Other crowd favorites were “Gold and Green,” “Acolyte” and “A Modern Lay.” They’re some of the more popular songs out of Slaughter Beach, Dog’s discography. “Gold and Green” is a cute tune about gardening. Ewald’s voice raised to a falsetto in the line “following sister stomping plastic,” sending the singing crowd into a high-pitched chorus. “A Modern Lay” is a barroom-piano-driven “escapade through the great American bedroom” that acts as a brief anthology of love stories. “Acolyte,” my personal favorite and the most popular, is almost like a marriage proposal, but it mostly just describes a simple and blissful life. Most people knew the lyrics and sang along, even in the parts where Ewald whistles.

When the crowd wasn’t singing, it was because the band was playing an unreleased song. “Float Away” was catchy and quintessentially Slaughter Beach, Dog. It’s a teaser for the upcoming album we’ll never release, Ewald joked. I’m hoping they actually do release it. It’s a banger.

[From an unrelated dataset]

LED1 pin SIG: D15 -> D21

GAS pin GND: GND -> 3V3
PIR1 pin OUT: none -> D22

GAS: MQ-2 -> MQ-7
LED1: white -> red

After the band had finished performing “Notes” and walked off-stage, fans shouted for an encore. Only Ewald conceded. He asked the crowd what he should play and was quickly overwhelmed by shouts of song titles. Many of the people around me begged him to play “Intersection,” a song that Ewald originally wrote for Modern Baseball and recently rerecorded on a live album. He grabbed his acoustic guitar and harmonica, looking like a modern Bob Dylan underneath the spotlight. He sang “Intersection.” Ewald’s lyricism shone through with this stripped-back acoustic performance, letting the guitar take a backseat to gutting lines like “I should not say I love you / but I feel it all the time.” He paused for a moment, let the words sit there in silence, then blew into his harmonica to cheers from the audience. I stood there, stock still, with my mouth open like an idiot or a baby bird.

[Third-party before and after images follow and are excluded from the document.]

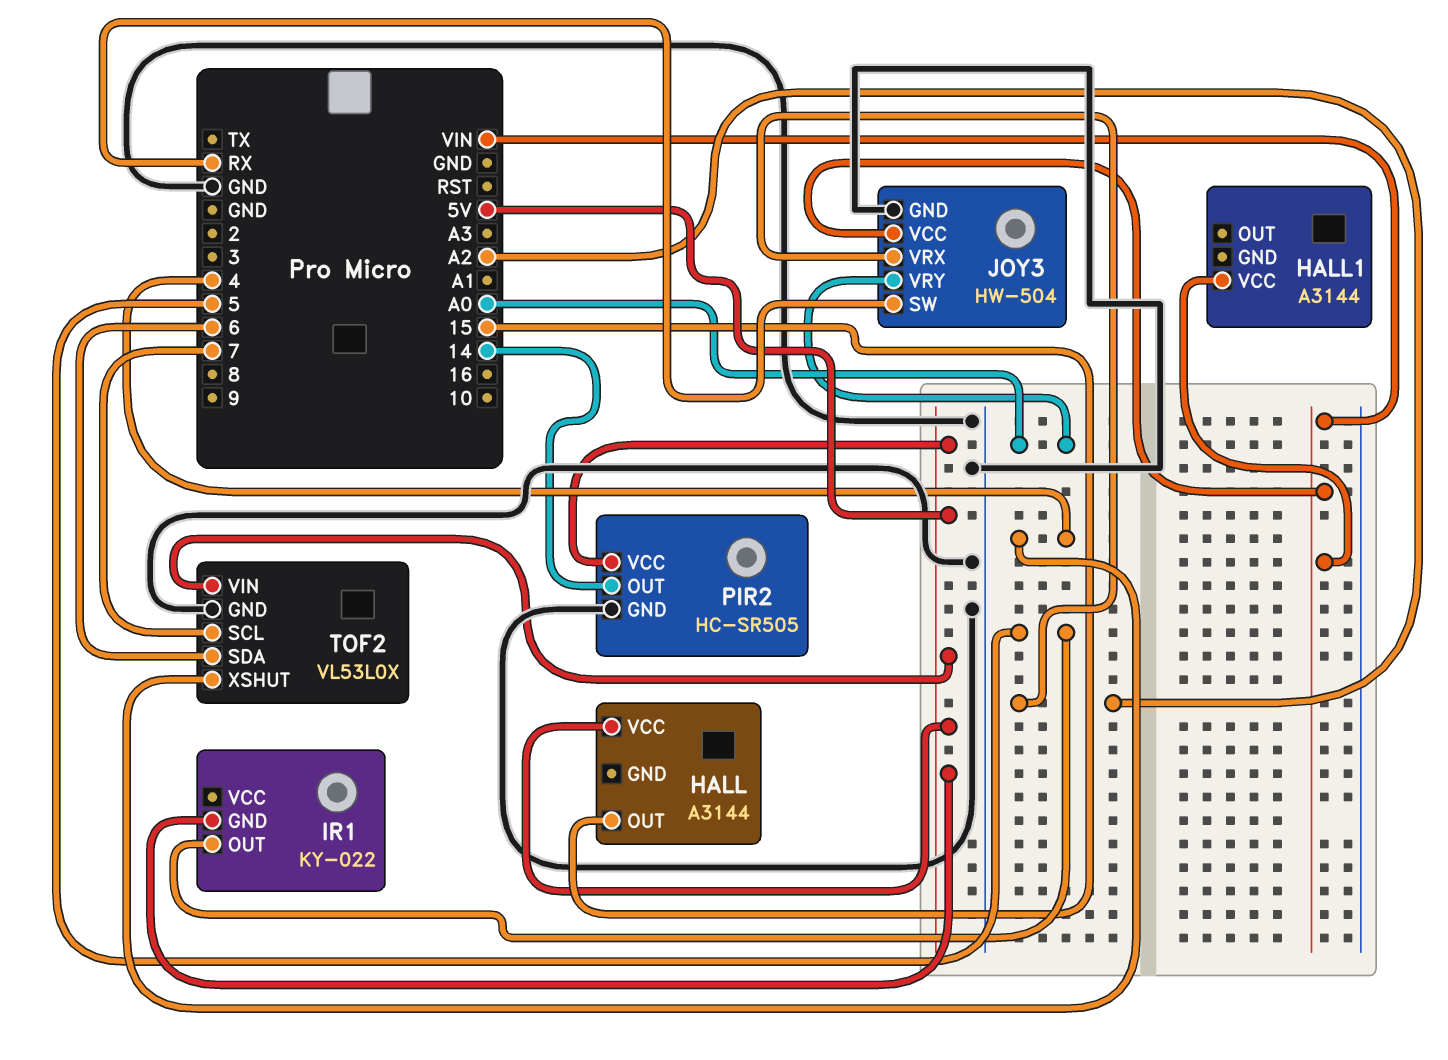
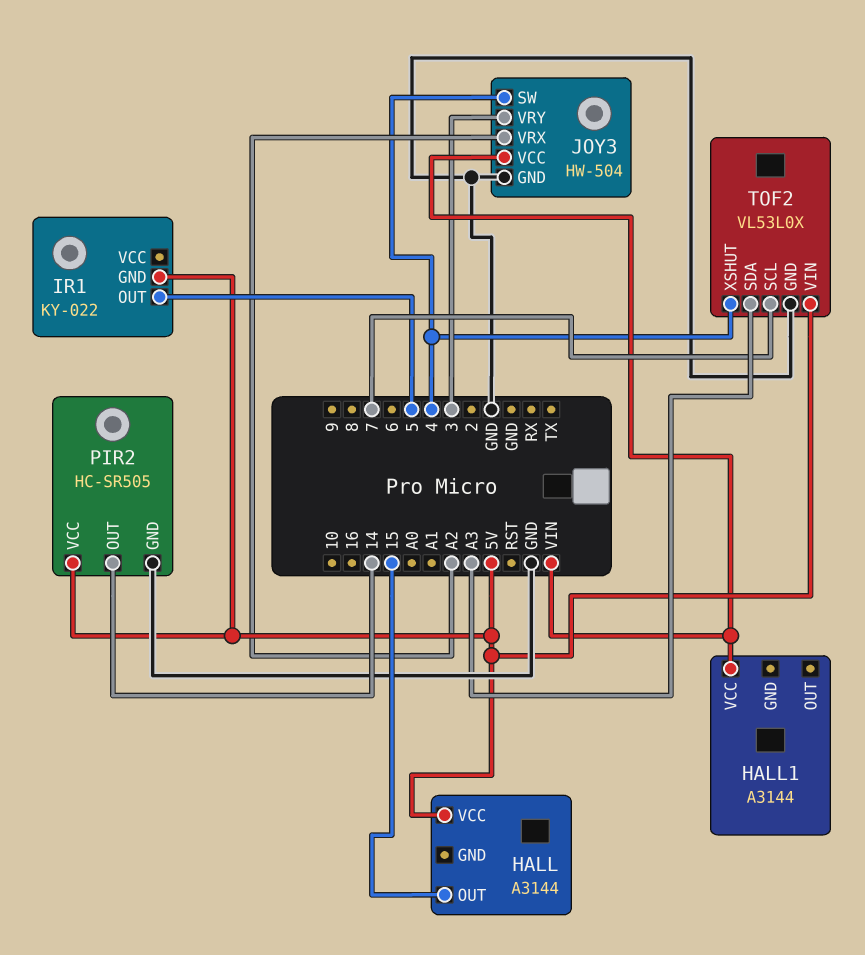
JOY3 pin SW: RX -> 4
JOY3 pin VRY: A0 -> 3
TOF2 pin SDA: 6 -> A3

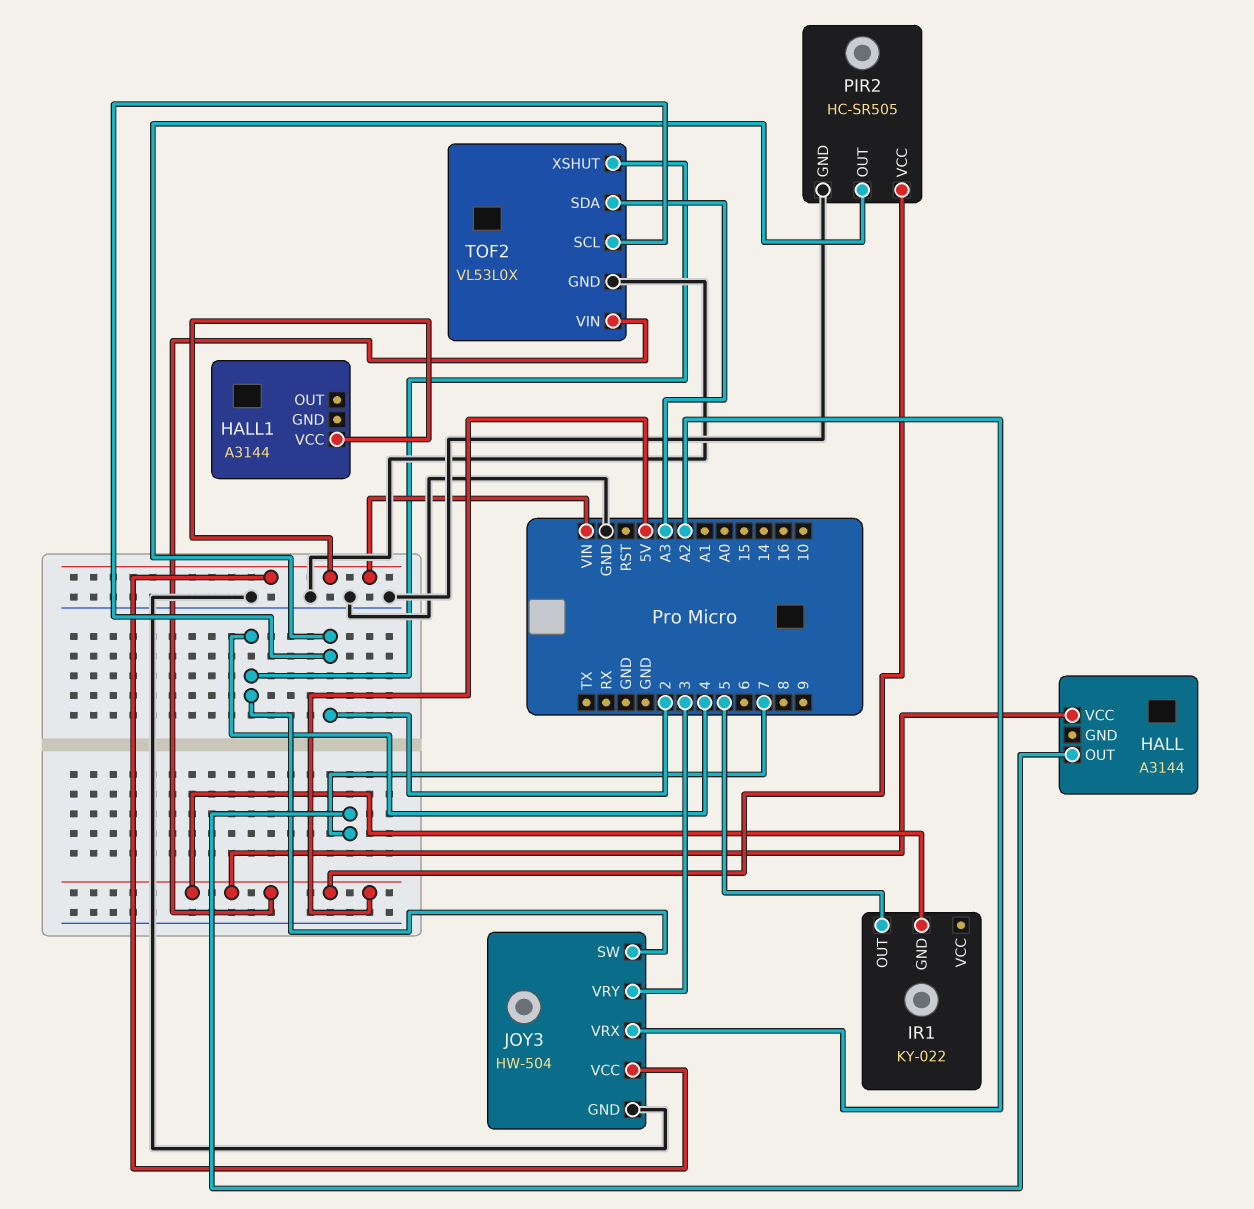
HALL pin OUT: 15 -> 7
PIR2 pin OUT: 14 -> 2
TOF2 pin SCL: 7 -> 2

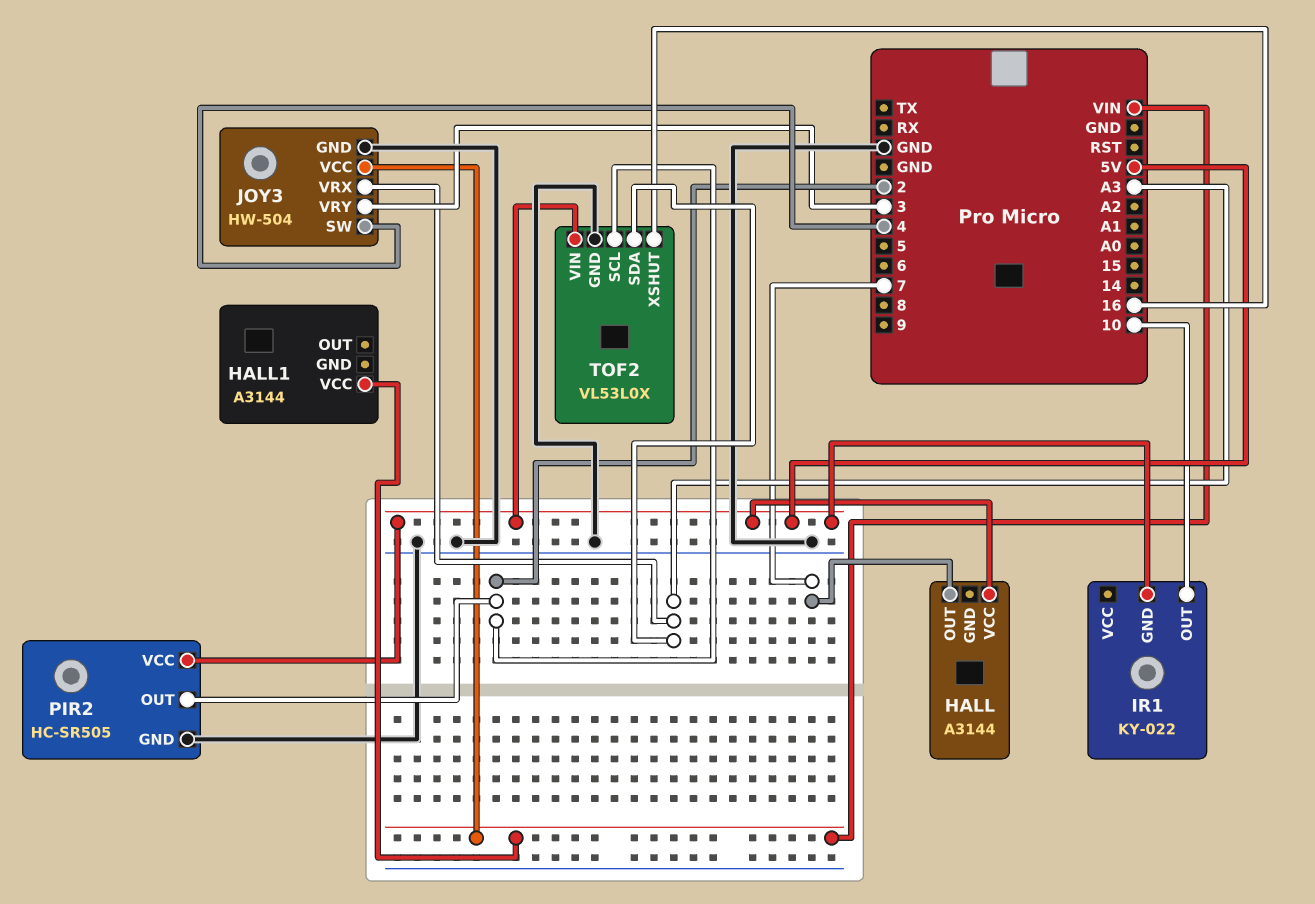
IR1 pin OUT: 5 -> 10
JOY3 pin VRX: A2 -> A3
TOF2 pin XSHUT: 4 -> 16

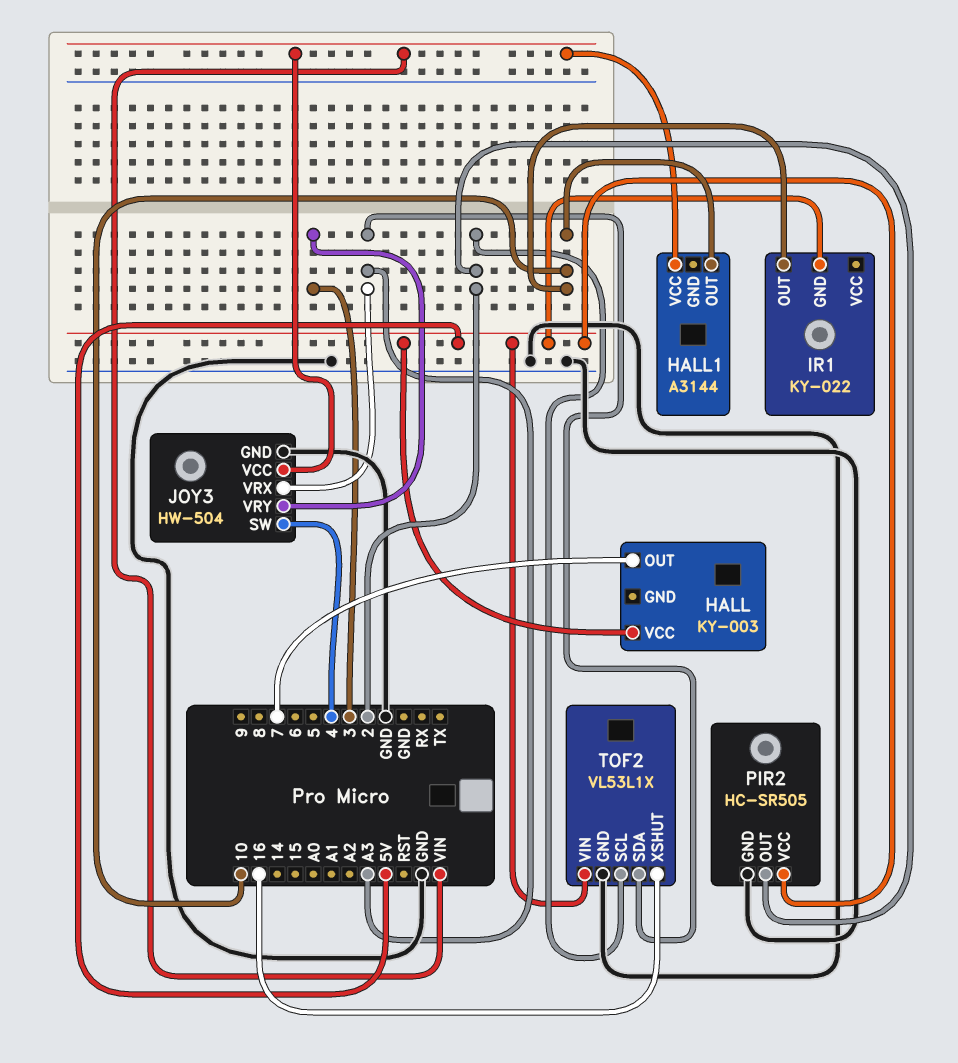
HALL: A3144 -> KY-003
HALL1 pin OUT: none -> 10
TOF2: VL53L0X -> VL53L1X

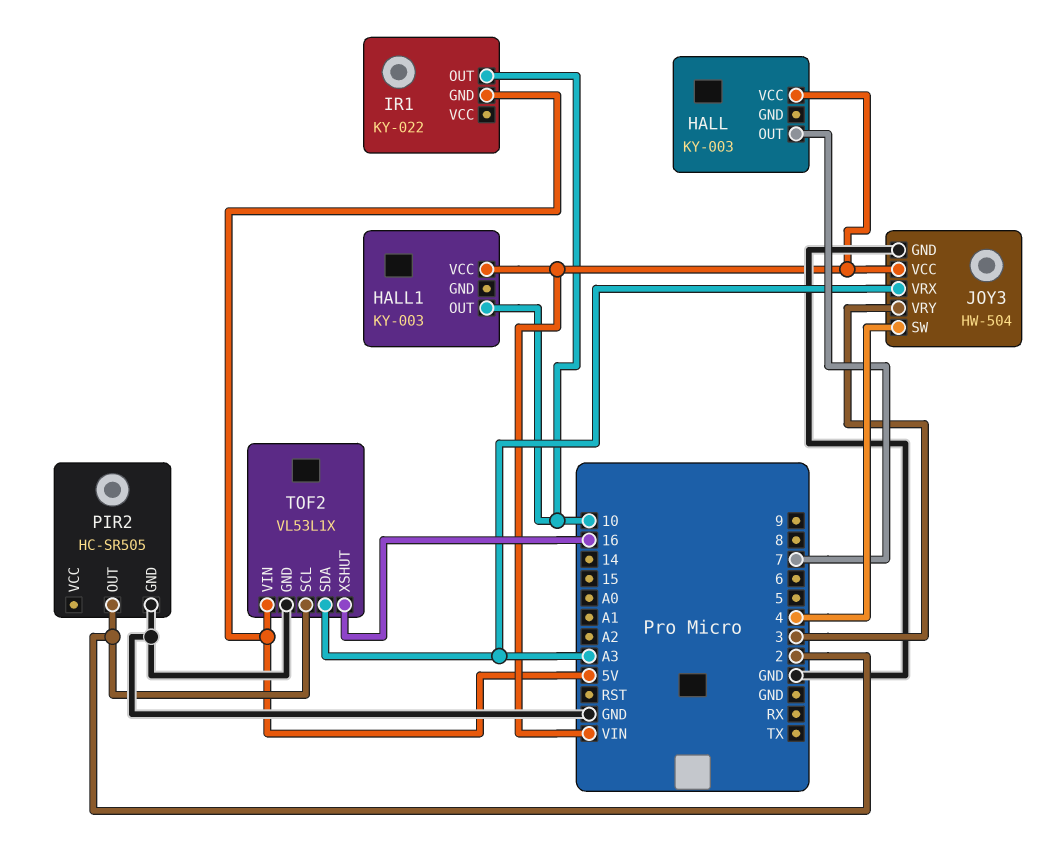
HALL pin VCC: 5V -> VIN
HALL1: A3144 -> KY-003
PIR2 pin VCC: 5V -> none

Ewald told us earlier tonight that he got a video of his baby nephew from his sister. She was singing to her baby, and he had huge moon-like eyes and a little bit of drool coming out of his mouth. He’s just like you, Ewald joked. His nephew was awed by the transformative power of music, just like we were. 

“That’s what music’s all about. That’s why we’re all here,” Ewald said. “We’re all arrested by beauty.”

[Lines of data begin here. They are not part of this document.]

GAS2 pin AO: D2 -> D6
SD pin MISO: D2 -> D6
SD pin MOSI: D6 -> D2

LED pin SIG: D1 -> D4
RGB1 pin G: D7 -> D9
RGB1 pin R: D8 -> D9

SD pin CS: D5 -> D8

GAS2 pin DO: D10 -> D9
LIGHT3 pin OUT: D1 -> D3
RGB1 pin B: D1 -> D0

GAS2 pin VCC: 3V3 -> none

The rest of the band came back onto the stage for the encore, picking up the pace with hits “Your Cat” and “104 Degrees.” The encore feels different. Ewald is beaming a million-dollar smile, his wedding ring glinting from the stage lights as he grips his microphone. He nods to his old friend, Farmer on the bass, shaking his head to the beat. The keyboardist is killing it. The drummer and the guitarist are golden. Suddenly, I am singing along, “and at once / I am entranced,” and I feel the joy coming out of all of us like we're radioactive. If you’d bottled that air, I promise you’d bottle happiness. The way they all head-bang in unison, you can tell they used to play in a rock band. They still do.